Hi,

Sorry for the delay, I was(am) quite busy integrating our product with
sipx 4.2. First of all, thanks for your reply. I will try to answer as
best as I can.

>#1 - If you have two sites, Site 1 and Site 2 then typically, the IP
>subnets fot both sites would be different...  It seems to be that the
>scheme you present would impose that all nodes be part of the same
subnet.
Yes, this is a requirement for this design. All three nodes have to be
in the same subnet.

>#2 - Even if we overcome problem #1, sipXecs components cannot
reconfigure
>the IP address then bind to on the fly.  This means that the whole
sipXecs
>would have to be brought up upon detecting the fail-over.
Yes, node 3 is a cold standby. Once the IP failover happens, the sipXecs
on it is started up. It should have the exact copy of the config files
of node 1 and the same IP address when start happens. According to my
experience the proxy and registrar come up pretty quick, so the outage
should be short.

>#3 - What is the trigger for initiating the 'fail-over' process?  This
is
>kind of tricky actually...
Yes it is. The first implementation I plan will be based on a
requirement we have where there is a SIP trunk connected to each site
and only one is active.

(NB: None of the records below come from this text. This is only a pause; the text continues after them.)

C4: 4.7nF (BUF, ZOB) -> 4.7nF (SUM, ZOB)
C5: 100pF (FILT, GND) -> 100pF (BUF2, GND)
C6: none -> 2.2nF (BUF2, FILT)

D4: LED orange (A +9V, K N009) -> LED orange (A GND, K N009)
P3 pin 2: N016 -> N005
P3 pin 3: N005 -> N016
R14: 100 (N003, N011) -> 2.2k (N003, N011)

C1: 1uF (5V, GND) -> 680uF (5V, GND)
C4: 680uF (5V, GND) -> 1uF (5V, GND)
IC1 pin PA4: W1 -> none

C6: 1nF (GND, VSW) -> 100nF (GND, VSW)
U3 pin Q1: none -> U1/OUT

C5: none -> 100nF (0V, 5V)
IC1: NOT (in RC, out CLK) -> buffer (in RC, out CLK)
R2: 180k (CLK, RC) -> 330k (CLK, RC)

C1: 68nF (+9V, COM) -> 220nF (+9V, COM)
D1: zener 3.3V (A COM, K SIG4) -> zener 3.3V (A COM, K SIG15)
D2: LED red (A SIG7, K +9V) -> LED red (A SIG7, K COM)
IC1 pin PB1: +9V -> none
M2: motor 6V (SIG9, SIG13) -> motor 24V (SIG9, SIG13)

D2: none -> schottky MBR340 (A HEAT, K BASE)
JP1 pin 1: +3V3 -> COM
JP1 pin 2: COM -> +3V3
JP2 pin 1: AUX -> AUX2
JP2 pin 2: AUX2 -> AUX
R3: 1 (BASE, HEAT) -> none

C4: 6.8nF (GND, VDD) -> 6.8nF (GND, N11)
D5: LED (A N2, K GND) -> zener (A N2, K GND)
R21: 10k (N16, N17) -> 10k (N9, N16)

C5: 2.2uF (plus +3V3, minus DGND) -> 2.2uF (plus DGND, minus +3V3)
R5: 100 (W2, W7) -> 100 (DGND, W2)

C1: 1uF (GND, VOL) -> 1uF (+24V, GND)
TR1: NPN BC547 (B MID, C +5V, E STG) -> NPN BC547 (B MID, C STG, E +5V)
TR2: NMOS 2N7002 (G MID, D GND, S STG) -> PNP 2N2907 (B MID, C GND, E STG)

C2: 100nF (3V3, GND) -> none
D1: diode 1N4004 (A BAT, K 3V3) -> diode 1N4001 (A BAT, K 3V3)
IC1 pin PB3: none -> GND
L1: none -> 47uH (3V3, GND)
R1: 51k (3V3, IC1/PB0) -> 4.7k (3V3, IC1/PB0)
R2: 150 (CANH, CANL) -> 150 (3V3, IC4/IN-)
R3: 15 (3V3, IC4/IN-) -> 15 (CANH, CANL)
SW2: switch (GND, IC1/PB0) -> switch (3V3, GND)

There the SIP trunk failover triggers the
IP/SIPX failover. I would like to keep the failover detection logic
separate so, that it can be changed later with minimum impact on the
rest of the system.

>#4 - Sometimes, configuration changes made through sipXconfig affect
>multiple configuration files.  If a crash happens in the middle of the
>generation of a multi-file configuration change then partial
configuration
>will end up at the replicated node.  It's hard to predict how the
partial
>configuration will affect the fail-over system but I think it's fair to
say
>that the results will not be what the customer expects.
I think initially it's OK if the profile is sent to the nodes again
manually if this happens. It's a good point and worth thinking about.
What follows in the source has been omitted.